Vase
Category
Ceramics
Date
c. 1640
Materials
Hard paste porcelain with underglaze blue (cobalt oxide) decoration.
Measurements
444 mm (H)
Place of origin
Jingdezhen
Order this imageCollection
Dunham Massey, Cheshire
NT 929279
Summary
Vase, hard paste porcelain, sleeve-shaped, i.e. cylindrical with a waisted neck (a shape sometimes called rolwagen), made in Jingdezhen, Jiangxi province, China, c. 1640, decorated in underglaze blue in 'transitional' style with narrative scenes set in a landscape, with a pendant leaf border around the waisted neck and with underglaze incised bands at the foot and the shoulder.
Full description
Details such as the incised bands at the foot and shoulder, the v-shaped painted strokes suggesting grass and the pendant leaf border are features of the so-called transitional style, seen on some Chinese porcelain made around the time of the transition between the Ming and the Qing dynasties, i.e. around the 1640s.
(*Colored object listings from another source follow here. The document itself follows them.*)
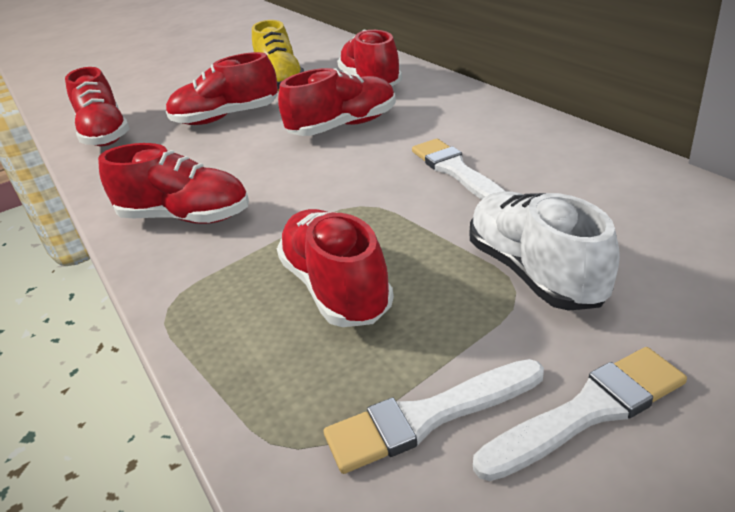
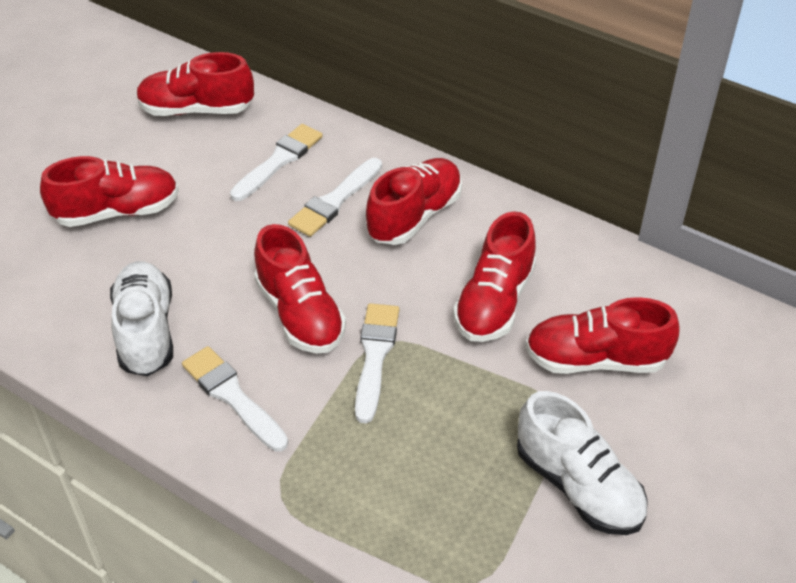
white brush: 3 -> 4
white shoe: 1 -> 2
yellow shoe: 1 -> 0

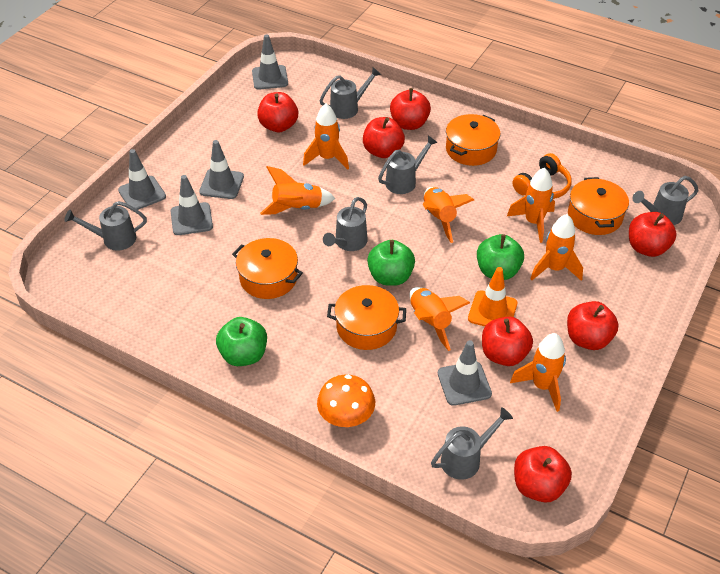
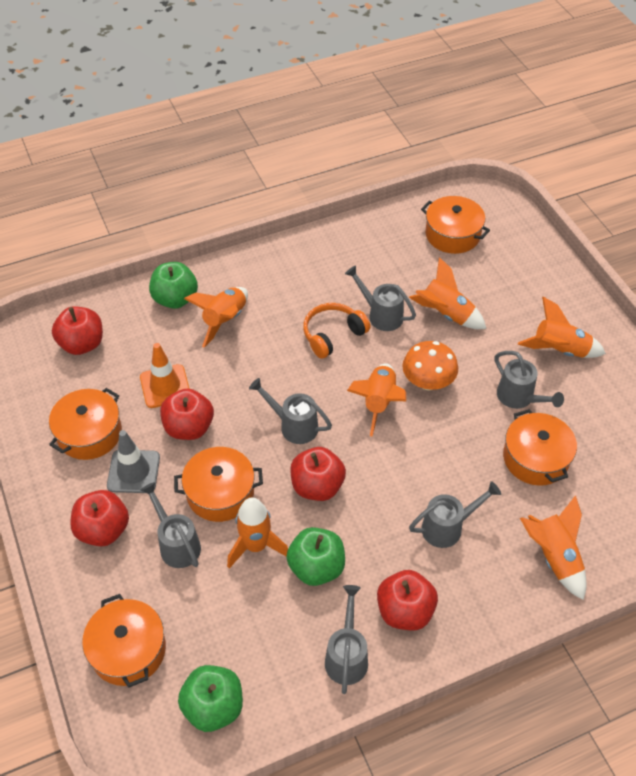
grey traffic cone: 5 -> 1
orange pot: 4 -> 5
orange rocket: 7 -> 6
red apple: 7 -> 5

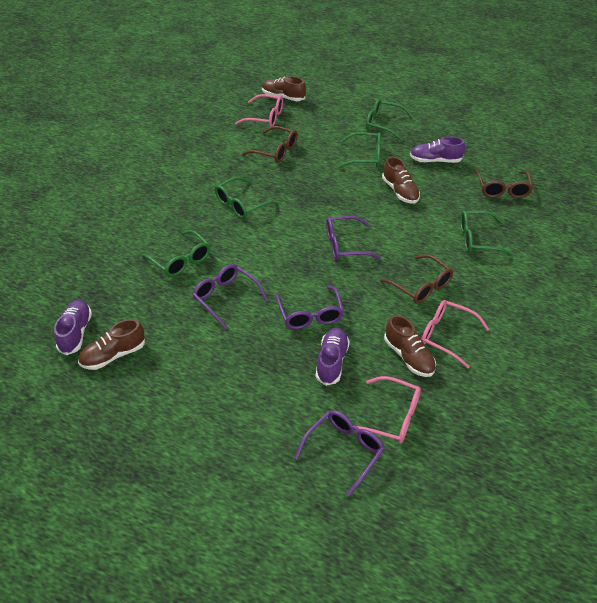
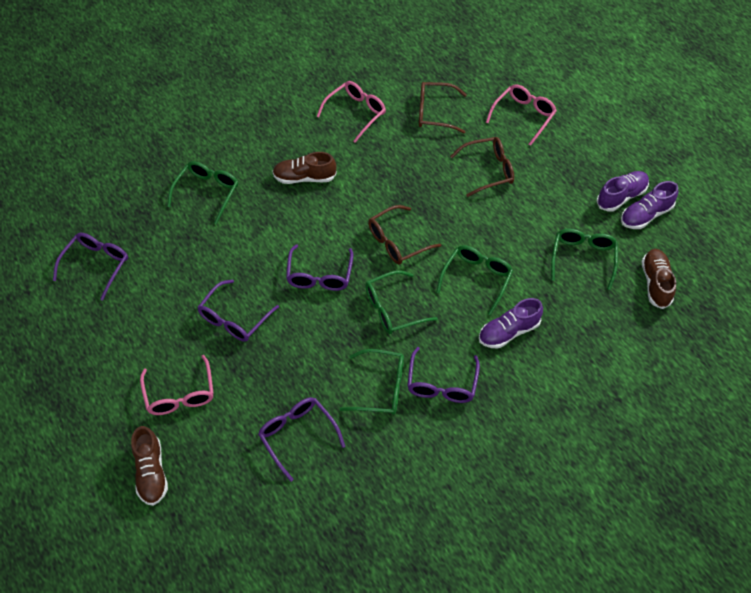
brown shoe: 4 -> 3
purple glasses: 4 -> 5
The Imagery is likely derived from woodblock illustrations for popular literature, such as the historical novel The Romance of the Three Kingdoms (Sanguozhi) attributed to Luo Guanzhong (c. 1330-1400). The moral dilemmas featured in such novels may have appealed to Chinese scholar-officials at the time of the Ming-Qing transition, who were experiencing tensions between loyalty to the old dynasty and their Confucian duty to administrate the empire regardless of its current rulers. References: Emile de Bruijn, Borrowed Landscapes: China and Japan in the Historic Houses and Gardens of Britain and Ireland, London, Philip Wilson Publishers in association with the National Trust, 2023, pp. 23-4 (fig. 6), and see further references listed there. (Emile de Bruijn, November 2023)
Provenance
Bequeathed to the National Trust by the 10th Earl of Stamford, 1976.